Die Klausel „frei Haus bzw. die entsprechende Klausel „frei ... Bestimmungsort“ besitzt zwar im Handelsverkehr noch keinen typischen eindeutigen Inhalt (BGH NJW 1984, 567). Sie wird aber in der Literatur überwiegend und mit zunehmender Tendenz nicht nur als Kosten-, sondern auch als Gefahrtragungsregel ausgelegt (Soergel/Huber, BGB, 12. Aufl. 1991, § 447 Rn. 4; ders. in von Caemmerer/Schlechtriem aaO, Art. 31 Rn. 33; Baumbach/Duden/ Hopt, HGB, 28. Aufl. 1989, § 346 Anm. 5, der bereits einen entsprechenden Handelsbrauch annimmt; Staub/Koller, Großkommentar HGB, 4, Aufl. 1985, vor § 373 Rn. 226; ebenso in der dritten Auflage Würdinger/Röhricht, 1970, § 373 Anm. 190 und Ratz, 1978, § 346 Anm. 150; Staudinger/Köhler, BGB, 12. Aufl. 1978, § 447 Rn. 4; Liesecke, WM 1978, Sonderbeilage Nr. 3, Seite 30; a. A.; Schlegelberger/Hefermehl, HGB, 5. Aufl. 1976, § 346 Rn. 72; Heymann/Horn, HGB, 1990, § 346 Rn. 101, der nach den jeweiligen Umständen eine andere Auslegung für zulässig erachtet).
Für eine Auslegung der von der Klägerin verwendeten Klausel als Gefahrtragungsregelung spricht zunächst die Erwägung, daß ein Käufer, dem eine Ware „frei Haus“ versprochen wird, schwerlich auf den Gedanken kommen wird, daß es seine Sache sein könnte, sich um Transportversicherung und Transportschäden zu kümmern (Soergel/Huber, aaO).
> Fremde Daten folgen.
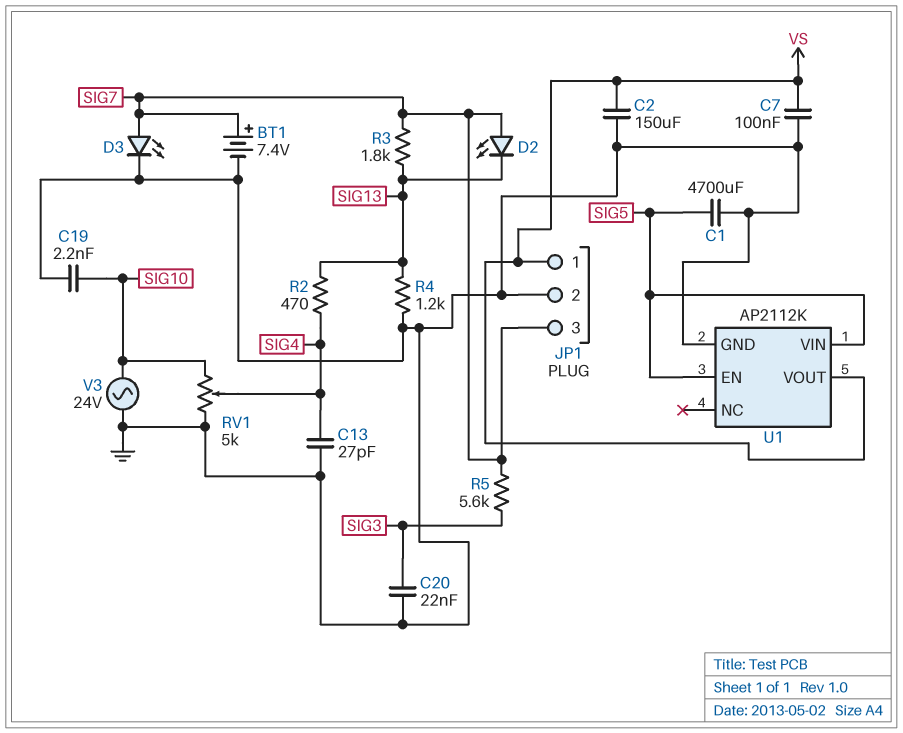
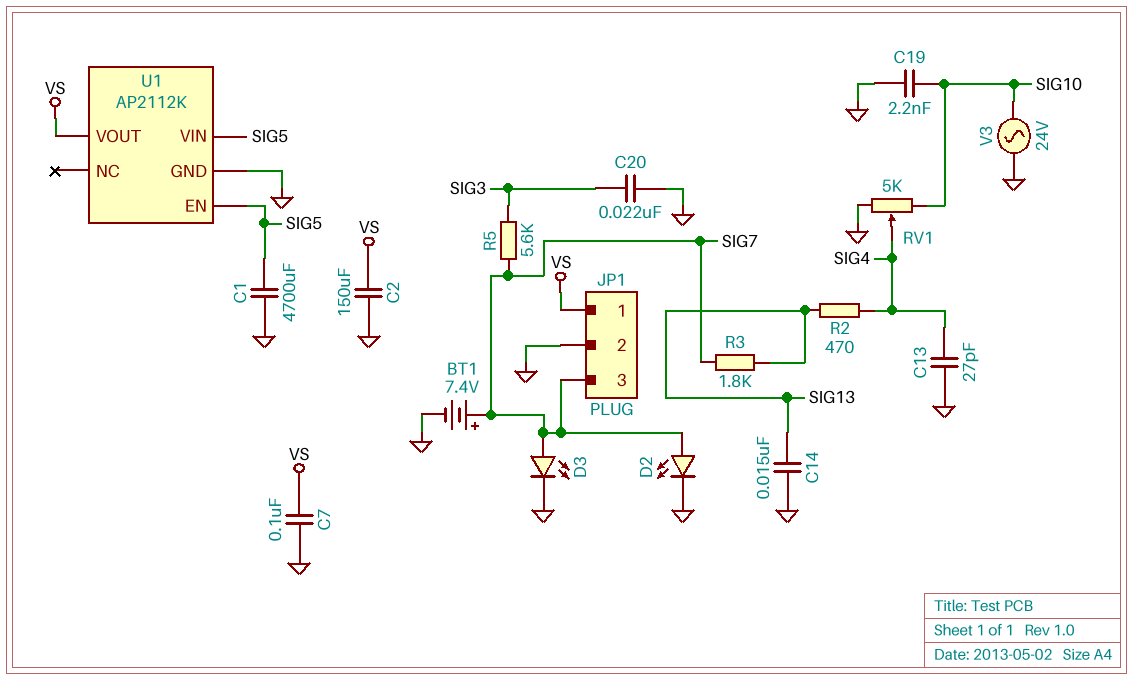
C14: none -> 15nF (GND, SIG13)
D2: LED (A SIG7, K SIG13) -> LED (A SIG7, K GND)
R4: 1.2k (GND, SIG13) -> none

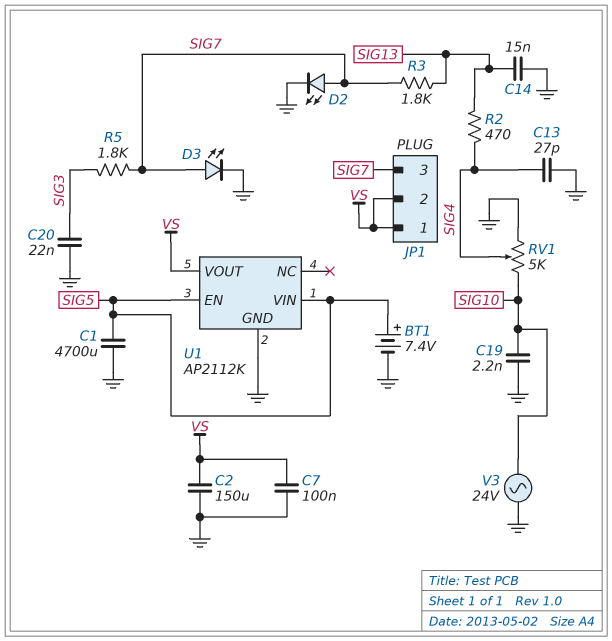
BT1: 7.4V (plus SIG7, minus GND) -> 7.4V (plus SIG5, minus GND)
JP1 pin 2: GND -> VS
R5: 5.6k (SIG3, SIG7) -> 1.8k (SIG3, SIG7)

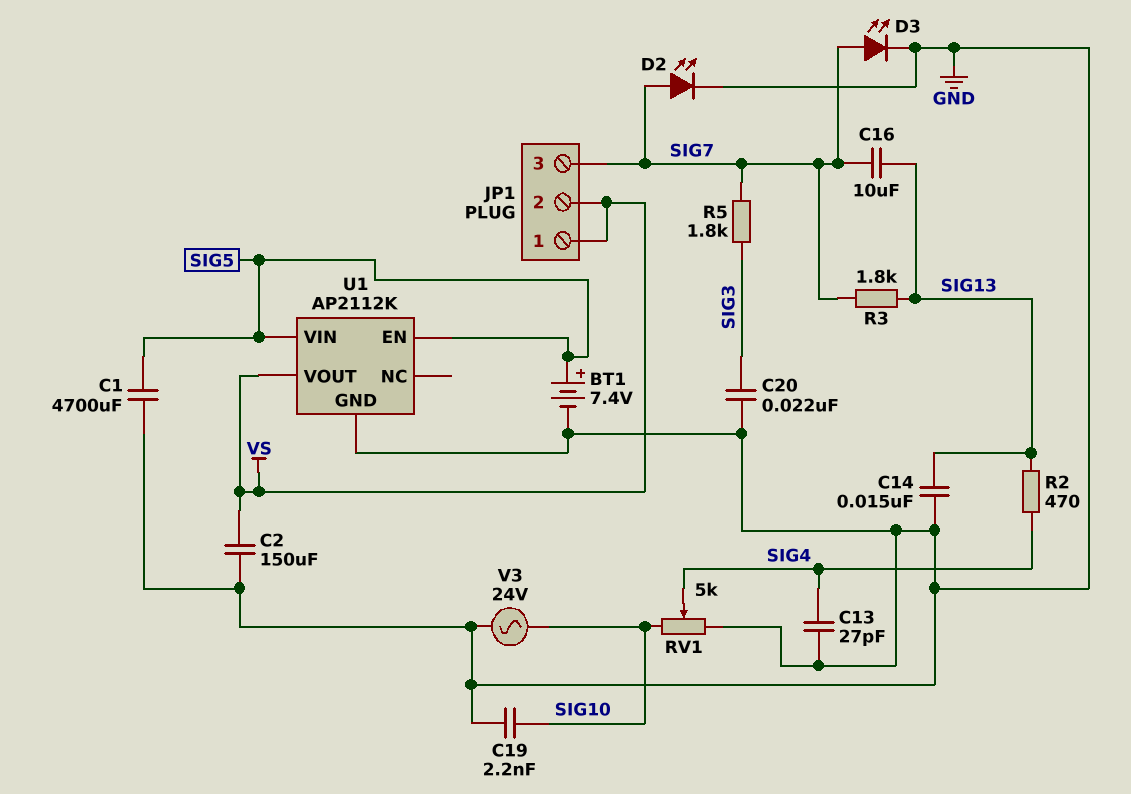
C7: 100nF (GND, VS) -> none
C16: none -> 10uF (SIG7, SIG13)

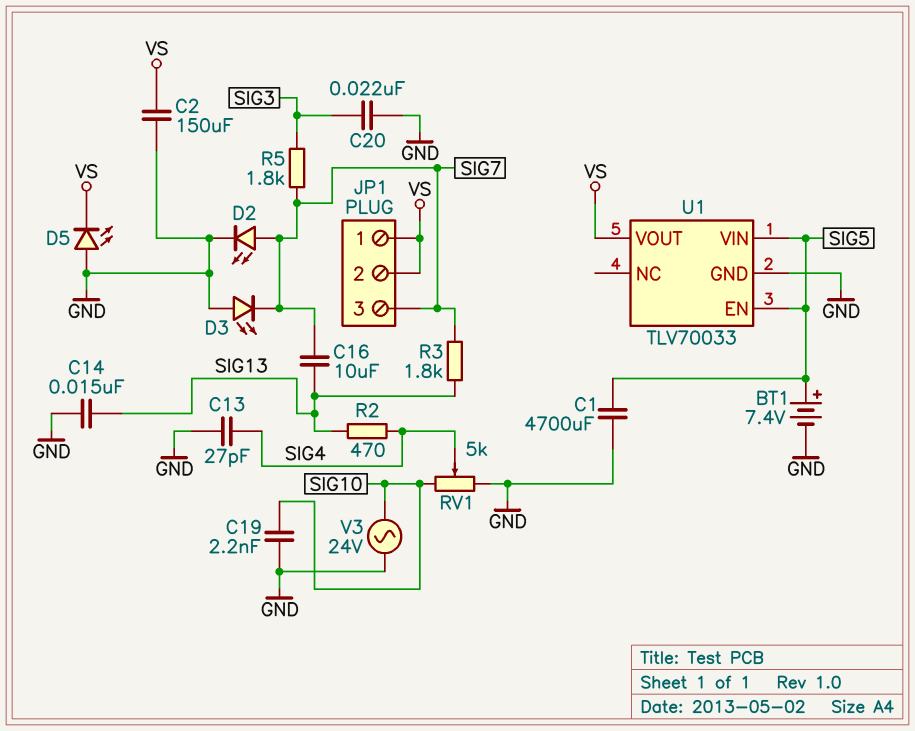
D3: LED (A SIG7, K GND) -> LED (A GND, K SIG7)
D5: none -> LED (A GND, K VS)
U1: AP2112K -> TLV70033

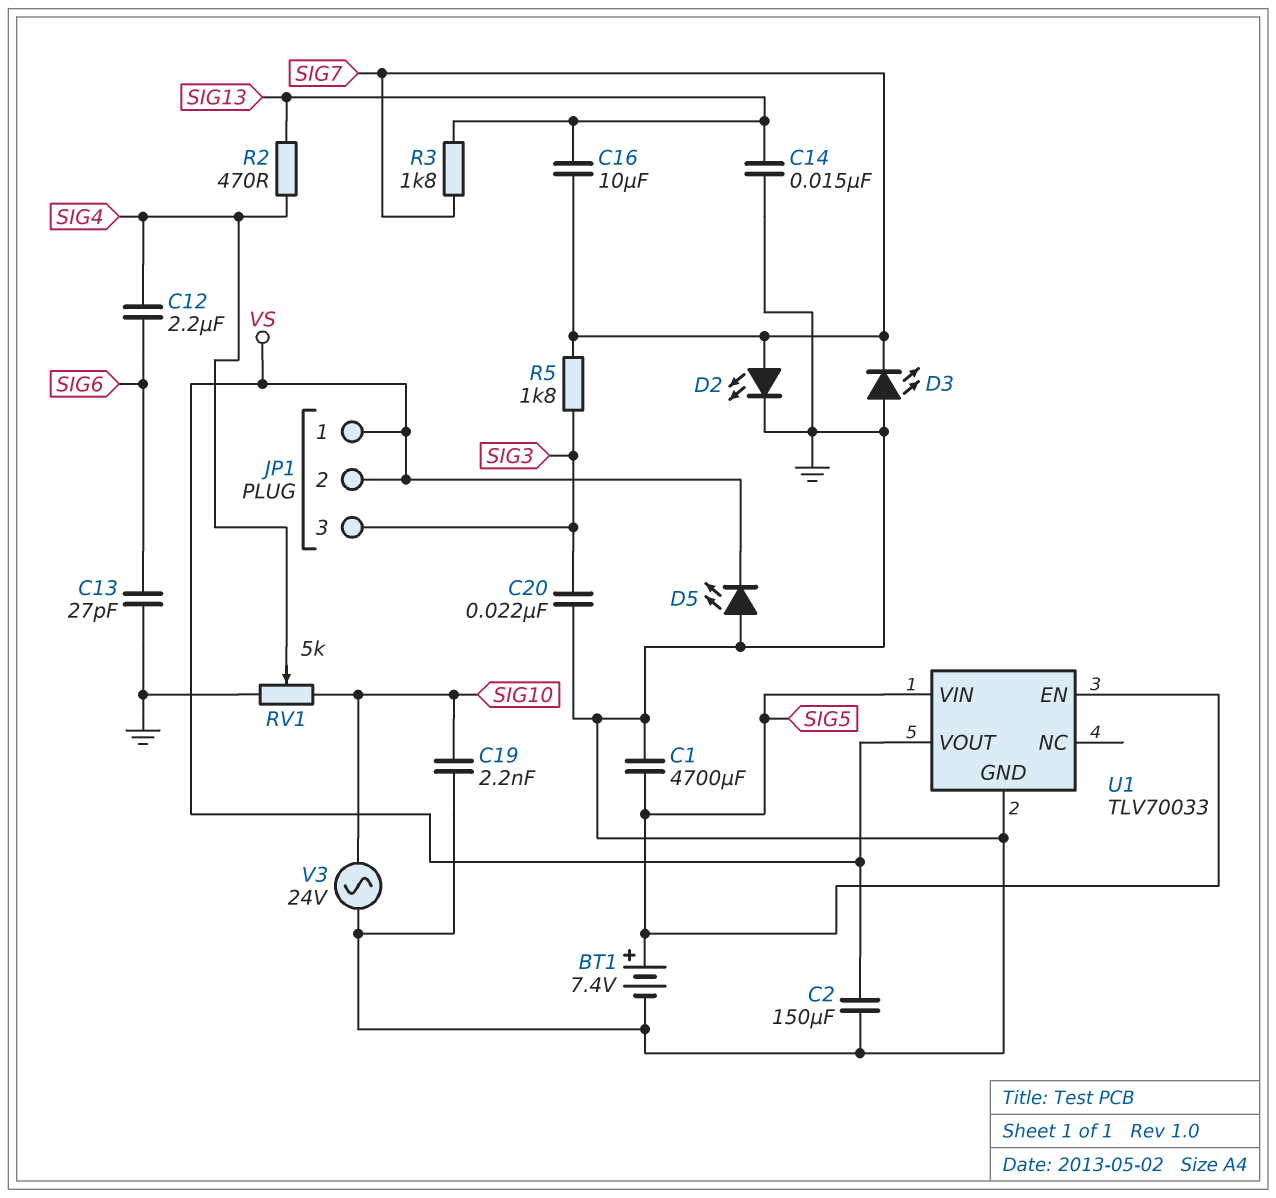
C12: none -> 2.2uF (SIG4, SIG6)
C13: 27pF (GND, SIG4) -> 27pF (GND, SIG6)
JP1 pin 3: SIG7 -> SIG3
Für eine Auslegung der Klausel als Gefahrtragungsregel spricht deshalb im Streitfall der Umstand, daß die Klägerin nach ihrem eigenen Vortrag (AS. II 33) eine Transportversicherung abgeschlossen hatte. Daraus kann geschlossen werden, daß sie selbst davon ausging, das Risiko des Transportes der Ware zu tragen (Ratz, aaO). Hinzu kommt, daß nach dem unwidersprochen gebliebenen Vortrag der Beklagten (AS. I 71) die Klägerin den Transport nicht nur durch Spediteure vornehmen ließ, sondern für die Beklagte bestimmte Ware regelmäßig auch mit eigenen Fahrzeugen anlieferte. Diese Umstände sprechen dafür, daß die Parteien nicht von der Vereinbarung eines Versendungskaufes im Sinne von § 31 a CISG ausgingen, sondern die Klausel „frei Haus“ entsprechend der überwiegend vertretenen Auffassung auch als Gefahrtragungsregel angesehen haben. Im Rahmen der Vereinbarung der Parteien ist deshalb die von der Klägerin verwendete Klausel nicht nur als Kostentragungs-, sondern auch als Gefahrtragungsregel anzusehen, so daß, da der Klägerin der Beweis einer Übergabe der Ware an die Beklagte nicht gelungen ist, ein Gefahrübergang auf die Beklagte nicht erfolgt und die Beklagte deshalb nicht zur Zahlung des Kaufpreises verpflichtet ist.
IV. Die Klägerin kann ihre Forderung auch nicht als Schadensersatzanspruch aus einer positiven Vertragsverletzung der Beklagten herleiten.
Der vorläufige Aufdruck des Wareneingangsstempels vor Entgegennahme der Ware stellt keine Vertragsverletzung der Beklagten dar. Denn die Klägerin konnte allein aufgrund des Stempelaufdrucks ohne Beifügung einer bestätigenden Unterschrift der Beklagten nicht von einer Auslieferung der Ware an die Beklagte ausgehen. Ein die Klägerin täuschendes schuldhaftes Verhalten der Beklagten, das die Klägerin an der Durchsetzung von Ansprüchen gegen den Spediteur hindern konnte, liegt nicht vor. Denn der Stempelaufdruck allein enthält gerade keine Bestätigung des Wareneingangs.